32° L’exercice convient toujours à la santé. Chacun devra donc continuer ses travaux, en évitant seulement une trop grande fatigue. Les dimanches et les jours de fête, les habitans doivent aller respirer l’air des lieux élevés et bien aérés.

33° Le calme de l’esprit est un des meilleurs préservatifs. Il faut donc ne pas s’abandonner à la crainte.
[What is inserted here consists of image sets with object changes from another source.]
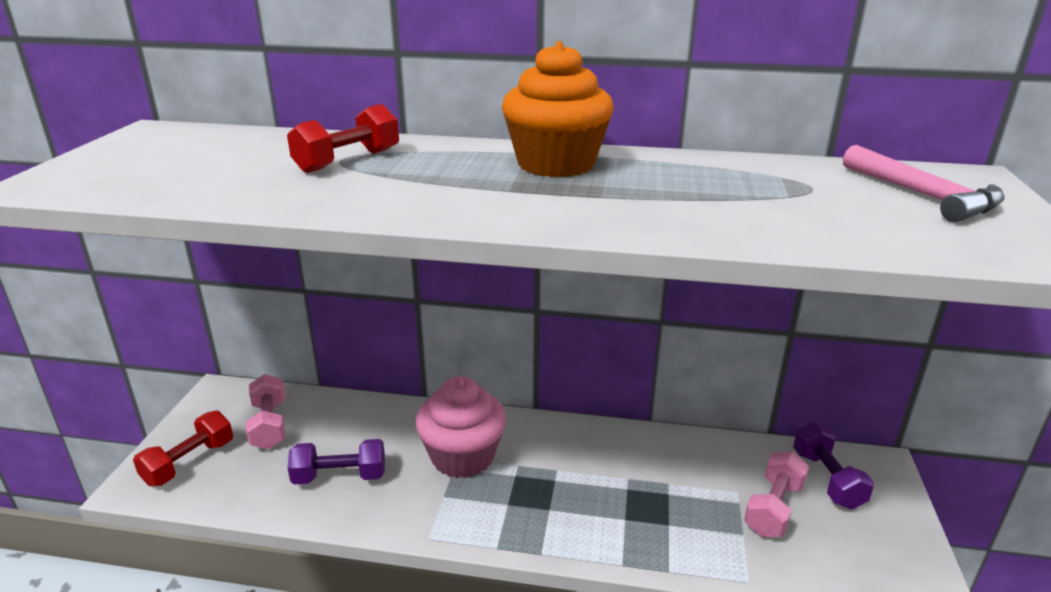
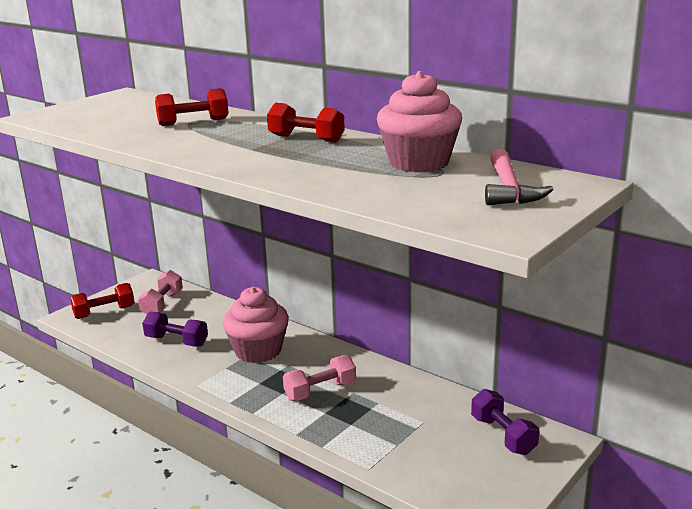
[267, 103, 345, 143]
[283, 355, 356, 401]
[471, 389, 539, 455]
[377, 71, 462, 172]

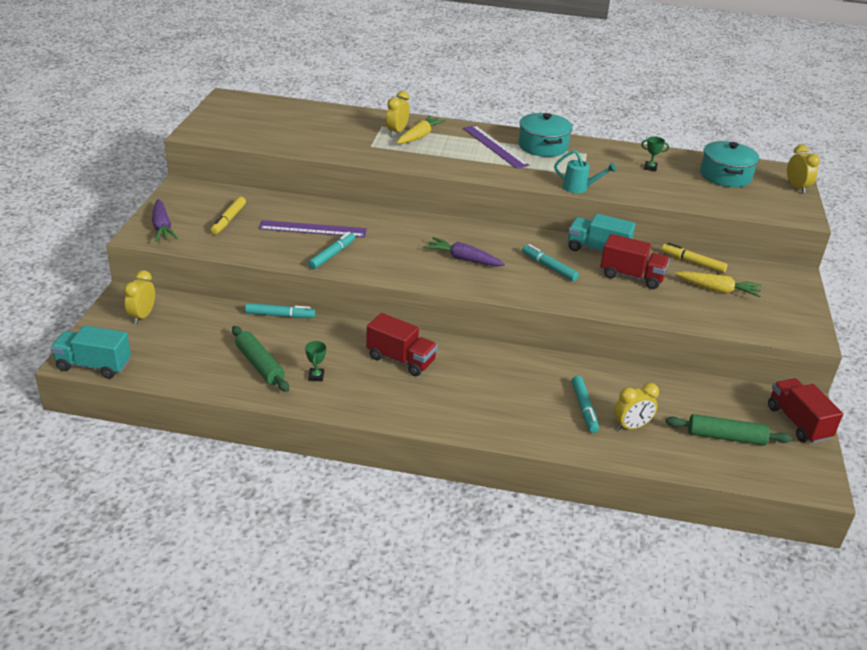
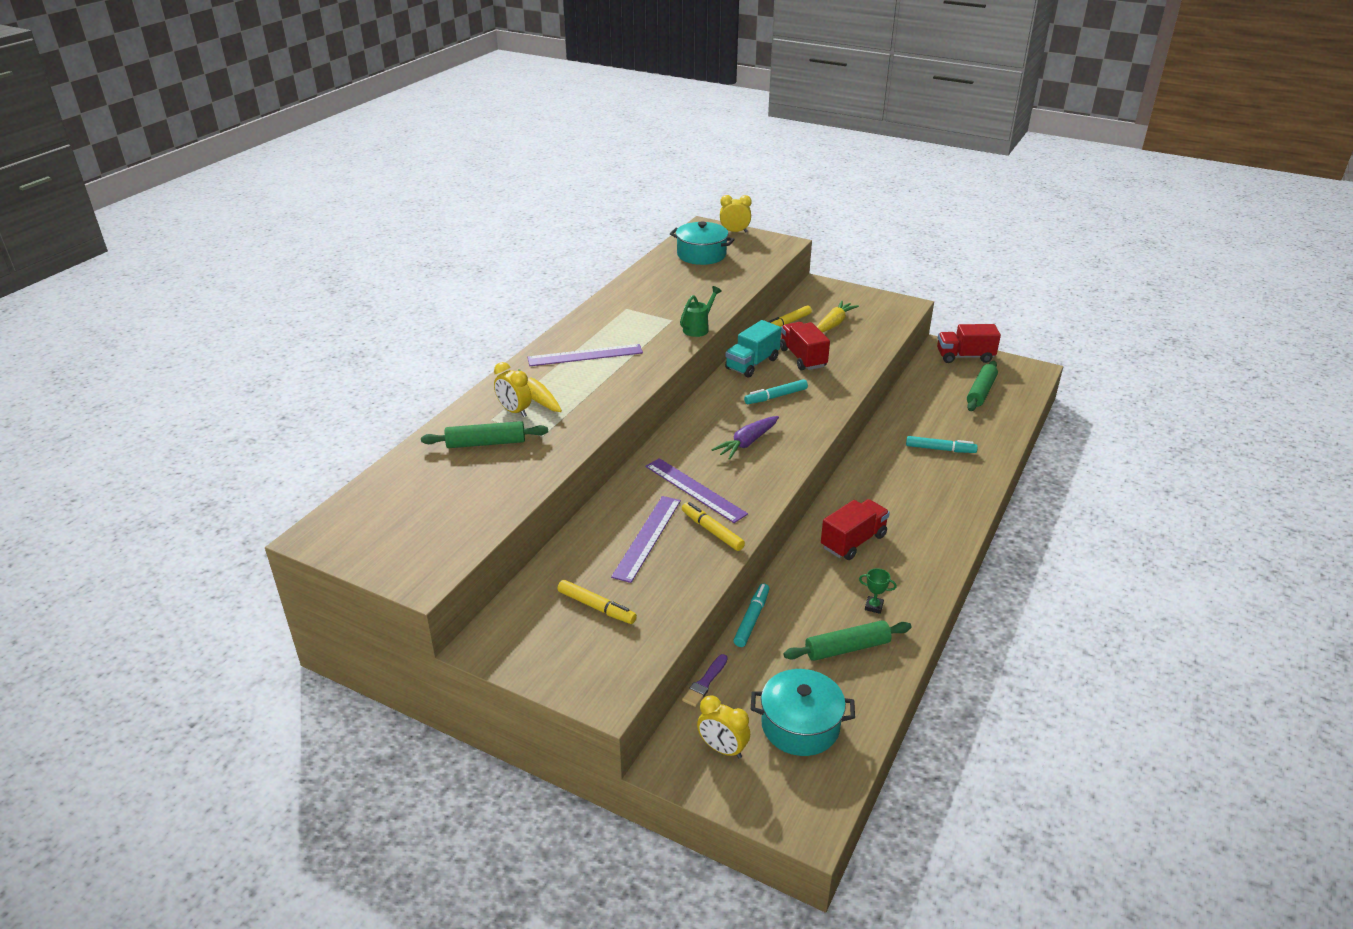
[51, 325, 131, 379] (first image)
[152, 199, 178, 242] (first image)
[682, 502, 745, 551]
[751, 669, 855, 756]
[680, 286, 722, 337]
[780, 322, 830, 370]
[614, 383, 659, 431] (first image)
[641, 136, 669, 171] (first image)
[421, 421, 548, 448]
[645, 458, 748, 523]
[682, 654, 728, 707]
Elle serait d’ailleurs peu fondée, puisque le choléra n’a jamais atteint plus d’un individu sur cent, dans les lieux où l’on a pris les mesures nécessaires…

[4.2]34° On se préservera de toutes les grandes émotions : on a vu avec quelle rapidité le nombre des cholériques s’est accru pendant les désordres qui ont affligé dernièrement la capitale.
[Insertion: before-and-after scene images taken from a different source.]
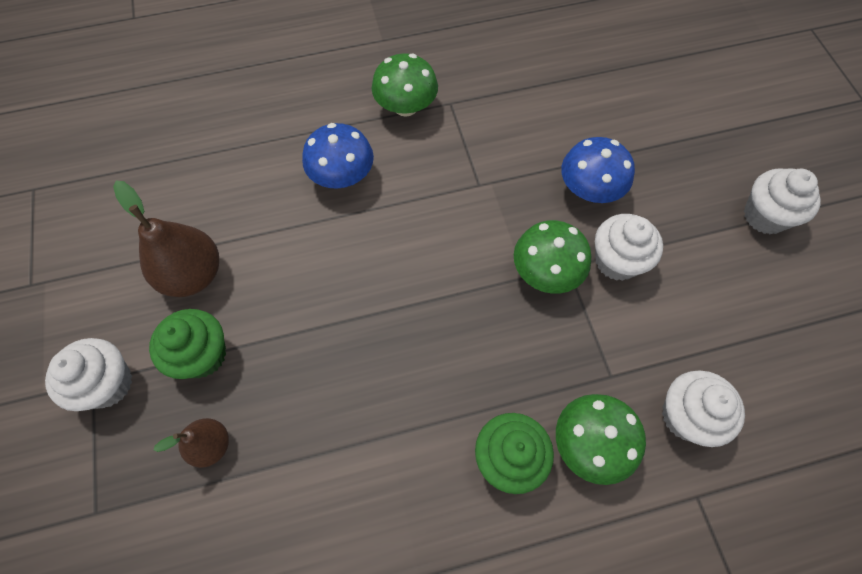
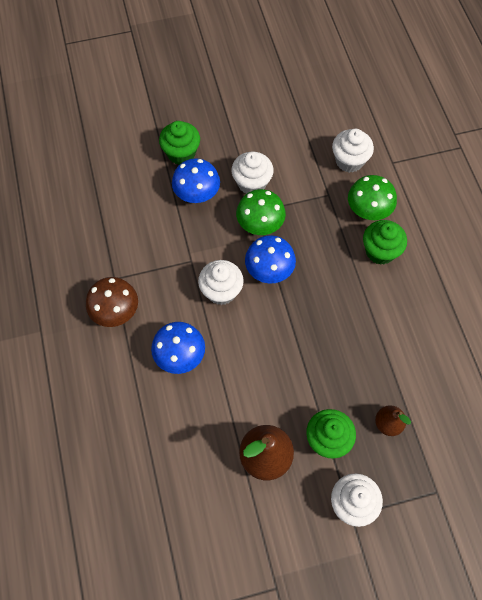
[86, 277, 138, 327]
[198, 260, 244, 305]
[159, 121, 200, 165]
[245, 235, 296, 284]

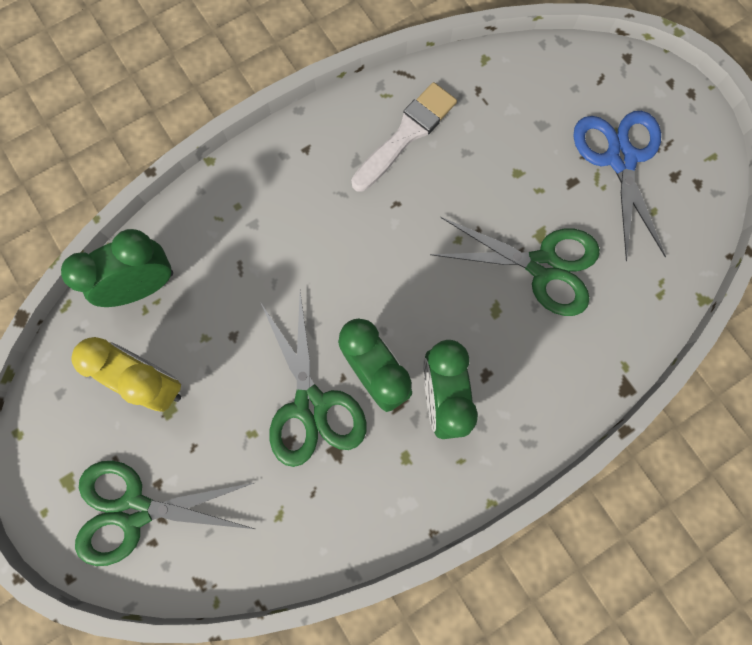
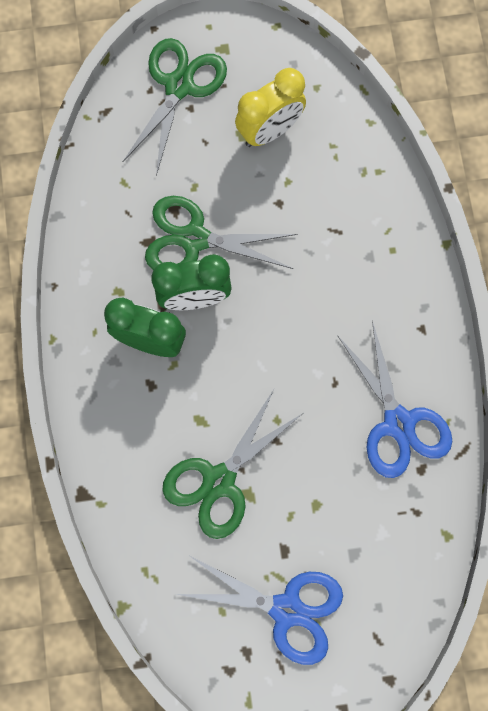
[61, 229, 173, 307] (first image)
[337, 321, 452, 478]

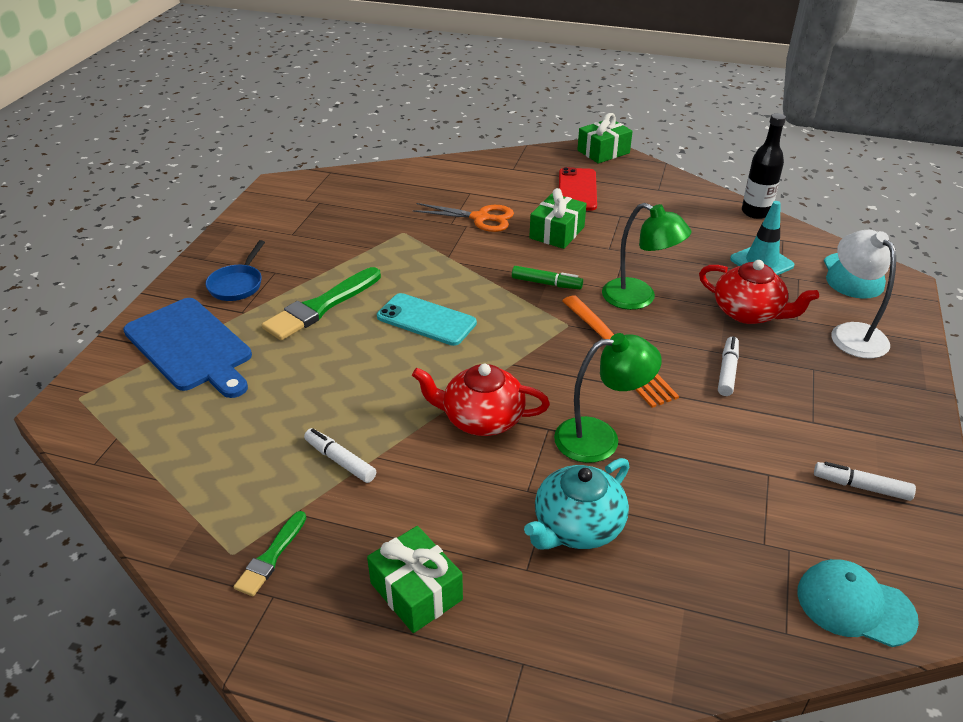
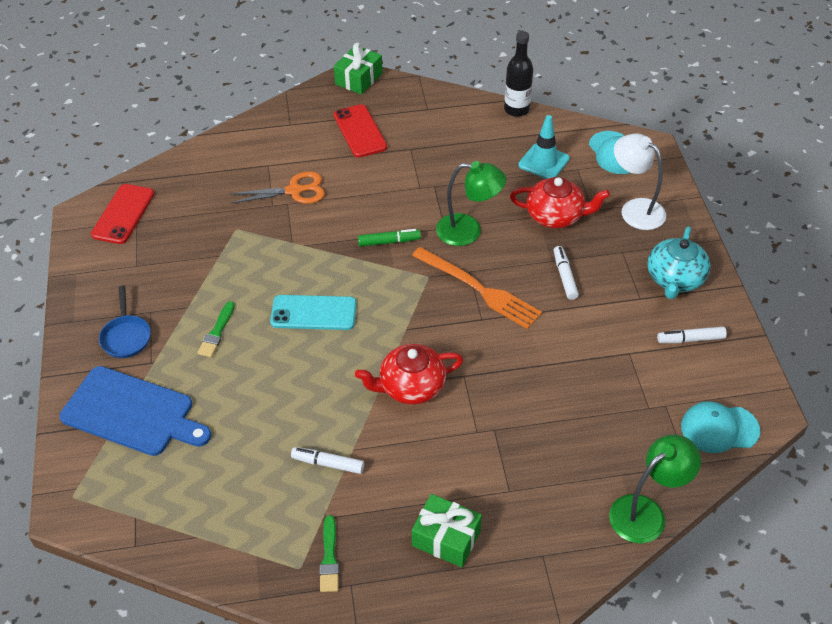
[197, 301, 235, 357]
[648, 226, 710, 299]
[529, 188, 587, 249] (first image)
[609, 434, 701, 543]
[91, 184, 154, 244]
35° En résumé : un air pur, la propreté du corps et des appartemens, des alimens et des boissons de bonne qualité, une grande sobriété dans leur usage, un exercice modéré, le calme de l’esprit, tels sont les seuls moyens de se préserver du choléra et de diminuer ses ravages quand il existe.

Emploi des Chlorures.

1° On met une forte cuillerée à bouche de chlorure de chaux sec en poudre sur une assiette, en ayant soin de bien l’étendre ; on prépare ainsi plusieurs assiettes, et l’on en place une ou deux dans chacune des pièces, des appartemens, suivant leur grandeur et le nombre des personnes qui y habitent.

2° Le chlorure de chaux mis dans les assiettes est renouvelé tous les jours, celui qui a déjà servi est jeté dans de l’eau ; il faut pour la moitié d’un sceau d’eau ordinaire employer tout le chlorure contenu dans cinq ou six assiettes. On arrose et on lave avec cette eau les latrines, les cuisines et éviers, les escaliers, cours, entrées des maisons, ainsi que les rues ; on en jette aussi sur les murs des rez-de-chaussée. Les divers locataires d’une même maison doivent s’entendre pour se partager l’arrosage indiqué ci-dessus.
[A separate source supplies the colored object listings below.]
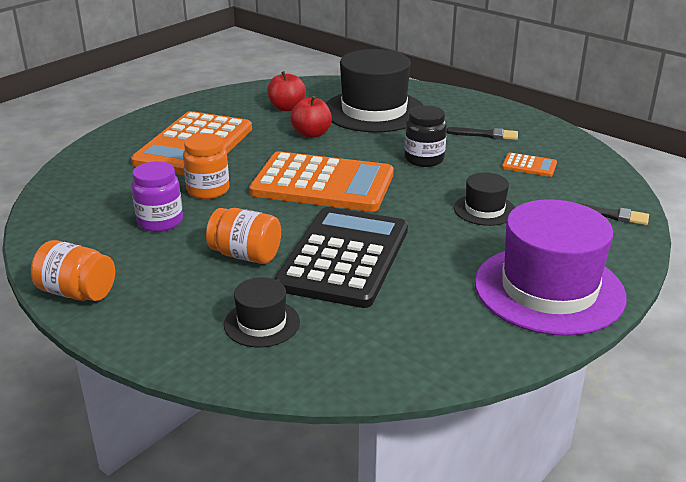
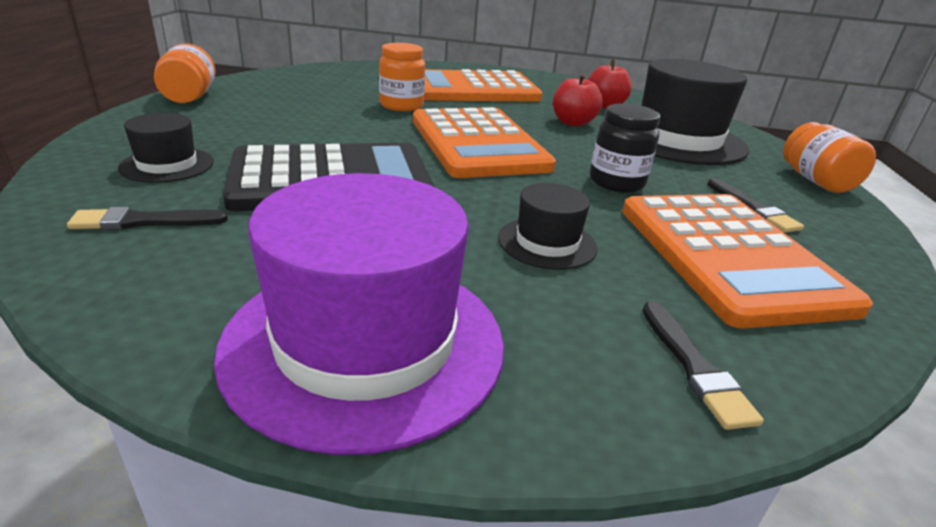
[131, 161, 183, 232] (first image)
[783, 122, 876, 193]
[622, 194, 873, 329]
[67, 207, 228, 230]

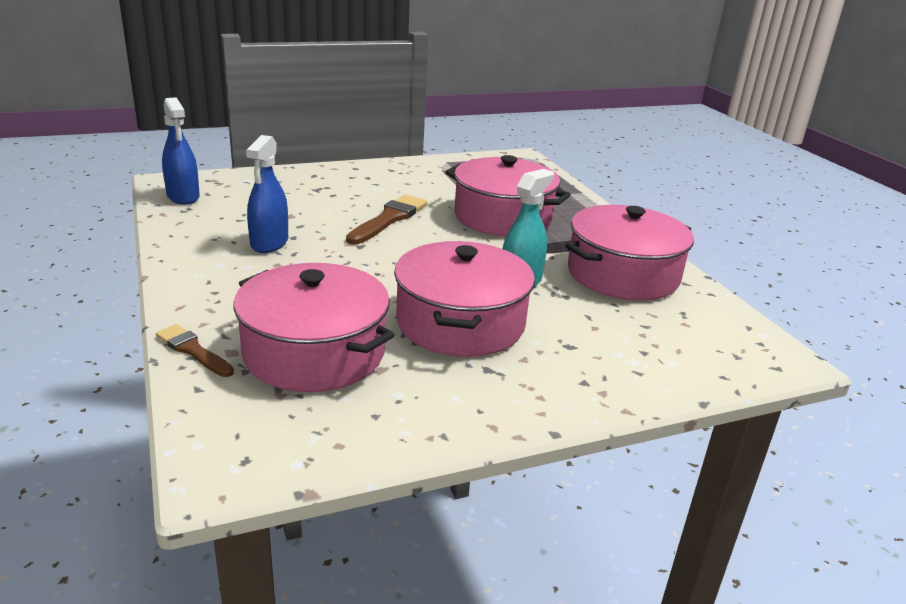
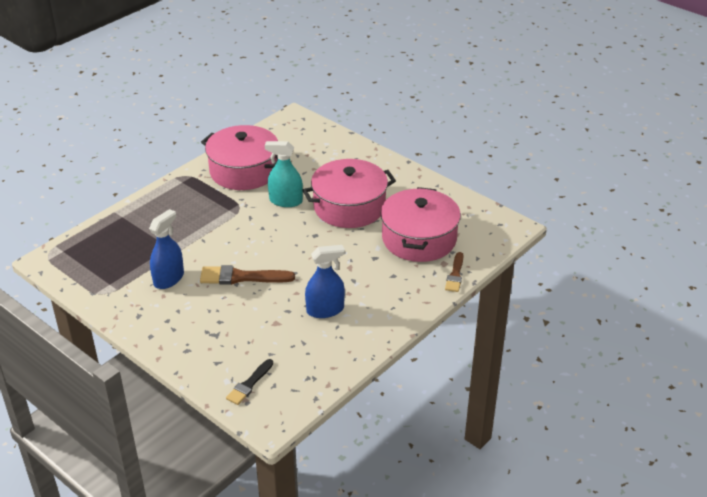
[149, 209, 184, 289]
[445, 155, 571, 236] (first image)
[226, 359, 273, 405]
On peut encore se servir de cette eau pour se laver les mains ; mais il faut alors avoir soin de se les laver de nouveau, tous les soirs en se couchant, avec de l’eau dans laquelle on a mis quelques gouttes de vinaigre.

3° Le chlorure de chaux liquide ne doit pas être employé pour assainir l’air ; on ne s’en sert que pour les arrosages, et pour désinfecter le plancher des appartemens, les latrines, cuisines et éviers, le sol des cours, les murs de maisons, etc.

4° Le chlorure de soude ou liqueur de Labarraque sert essentiellement au lavage des différentes parties du corps exposées à l’air, et notamment des mains et du visage. Pour le lavage des mains, il faut en mettre une cuillerée à bouche dans un verre d’eau ordinaire ; pour se laver le visage, il ne faut en mettre qu’une demi-cuillerée à café ; et enfin pour se rincer la bouche, on n’en met que quelques gouttes dans un verre d’eau ordinaire.

5° Il faut réunir le plus possible les habits, vêtemens, et surtout ceux qui sont en laine, dans un cabinet où l’on place une ou deux assiettes de chlorure de chaux sec qu’on renouvelle tous les jours.

Les membres réunis des intendances sanitaires et des conseils de salubrité de Lyon et du département.